L’annonce de la diffusion du film sur l’unique chaîne de télévision israélienne a provoqué un énorme scandale. Cela signifiait admettre qu’Israël a une part de responsabilité dans la question des réfugiés palestiniens. Après des débats houleux et une déprogrammation, il a finalement été diffusé avant d’être rangé au placard pendant plus de quatorze ans.

Comment s’est passé le tournage de Gaza, l’enfermement, diffusé en 2002 ?

Le tournage a commencé juste avant la seconde Intifada et s’est déroulé sur plusieurs années. J’ai travaillé avec deux équipes, l’une israélienne, l’autre palestinienne. Il me fallait, en tant qu’Israélien, acquérir la confiance des habitants de Gaza. Ceux-ci me connaissaient à travers Hirbet Hizaa et me faisaient plutôt confiance, comme la femme que l’on voit dans le film et dont l’attitude change après le début de l’Intifada. Elle devient alors très aigrie, m’interpelle, me demande des comptes, avant de s’excuser.

Malheureusement, les gens de Gaza, qui ont pu voir le film sur la chaîne Al Arabiya, ne savent pas qu’il a été réalisé par un Israélien, les noms ont été coupés au générique. Cela m’a mis en colère. Il aurait été important que les Arabes sachent que c’était le regard d’un Israélien. Nous fonctionnons tous avec des stéréotypes et, à cause de notre appartenance, beaucoup de choses en nous existent que nous ne pouvons parfois exprimer aux autres. Peut-on voir un arbre comme un arbre ? Une jeep comme une simple jeep ? Un Arabe sans penser que c’est un terroriste ?

Y a-t-il des sujets que vous ne pouvez pas traiter, qui sont tabous ?

Des sujets auxquels il est dangereux de s’intéresser, oui. La torture, par exemple.
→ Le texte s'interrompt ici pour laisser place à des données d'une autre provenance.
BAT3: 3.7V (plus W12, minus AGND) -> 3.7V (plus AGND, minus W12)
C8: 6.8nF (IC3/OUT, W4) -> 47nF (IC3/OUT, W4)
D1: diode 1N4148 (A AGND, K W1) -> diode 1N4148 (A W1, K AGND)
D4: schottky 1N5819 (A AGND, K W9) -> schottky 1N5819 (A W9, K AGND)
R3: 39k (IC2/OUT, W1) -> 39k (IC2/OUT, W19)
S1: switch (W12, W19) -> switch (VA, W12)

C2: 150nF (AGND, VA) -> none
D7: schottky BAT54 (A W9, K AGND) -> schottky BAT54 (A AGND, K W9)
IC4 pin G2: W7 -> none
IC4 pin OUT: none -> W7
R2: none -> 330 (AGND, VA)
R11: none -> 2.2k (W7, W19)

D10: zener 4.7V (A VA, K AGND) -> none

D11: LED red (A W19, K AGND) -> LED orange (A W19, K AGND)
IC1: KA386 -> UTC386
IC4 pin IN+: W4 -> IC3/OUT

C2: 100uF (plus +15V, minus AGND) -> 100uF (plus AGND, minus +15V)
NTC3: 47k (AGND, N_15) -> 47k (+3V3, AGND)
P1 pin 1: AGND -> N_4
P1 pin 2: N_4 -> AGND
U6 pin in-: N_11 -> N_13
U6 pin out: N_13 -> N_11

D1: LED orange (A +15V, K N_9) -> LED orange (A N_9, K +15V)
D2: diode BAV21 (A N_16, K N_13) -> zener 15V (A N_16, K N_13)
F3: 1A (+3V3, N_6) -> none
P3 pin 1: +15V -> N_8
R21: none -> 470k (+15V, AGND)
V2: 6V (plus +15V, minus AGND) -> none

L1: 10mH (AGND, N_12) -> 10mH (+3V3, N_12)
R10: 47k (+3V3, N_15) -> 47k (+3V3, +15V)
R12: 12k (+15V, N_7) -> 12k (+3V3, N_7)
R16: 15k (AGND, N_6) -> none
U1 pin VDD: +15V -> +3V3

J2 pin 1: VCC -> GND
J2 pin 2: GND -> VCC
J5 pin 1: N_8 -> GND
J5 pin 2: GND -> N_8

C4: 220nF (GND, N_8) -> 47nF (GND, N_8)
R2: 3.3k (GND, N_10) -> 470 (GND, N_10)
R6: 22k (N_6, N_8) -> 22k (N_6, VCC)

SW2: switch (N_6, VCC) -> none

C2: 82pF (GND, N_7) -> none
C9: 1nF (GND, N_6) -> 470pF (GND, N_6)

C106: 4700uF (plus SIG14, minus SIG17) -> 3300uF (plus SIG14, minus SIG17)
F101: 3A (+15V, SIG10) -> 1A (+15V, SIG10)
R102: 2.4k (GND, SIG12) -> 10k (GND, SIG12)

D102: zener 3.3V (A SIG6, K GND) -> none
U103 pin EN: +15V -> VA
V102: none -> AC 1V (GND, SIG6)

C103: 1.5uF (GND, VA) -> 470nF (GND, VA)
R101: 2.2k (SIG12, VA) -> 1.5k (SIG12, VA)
En 1993, j’ai réalisé un film sur les supplices pratiqués par la police sur les Palestiniens. J’ai voulu poursuivre sur ce thème, mais n’ai jamais pu obtenir de nouveaux financements. J’ai tenu à réutiliser certaines scènes de l’époque dans mon dernier film, Barks (Aboiements), qui évoque Israël et aborde le thème de la torture. On y voit deux personnages complètement opposés : l’un est un marchand d’art qui a deux bouledogues traités comme de véritables aristocrates… L’autre est un Arabe qui a été soumis à un interrogatoire par la police. Sous la contrainte de chiens.

Propos recueillis par Isabelle Péhourticq et Anne Steiger

  1. S. Yizhar, Convoi de nuit – Actes Sud, 2000.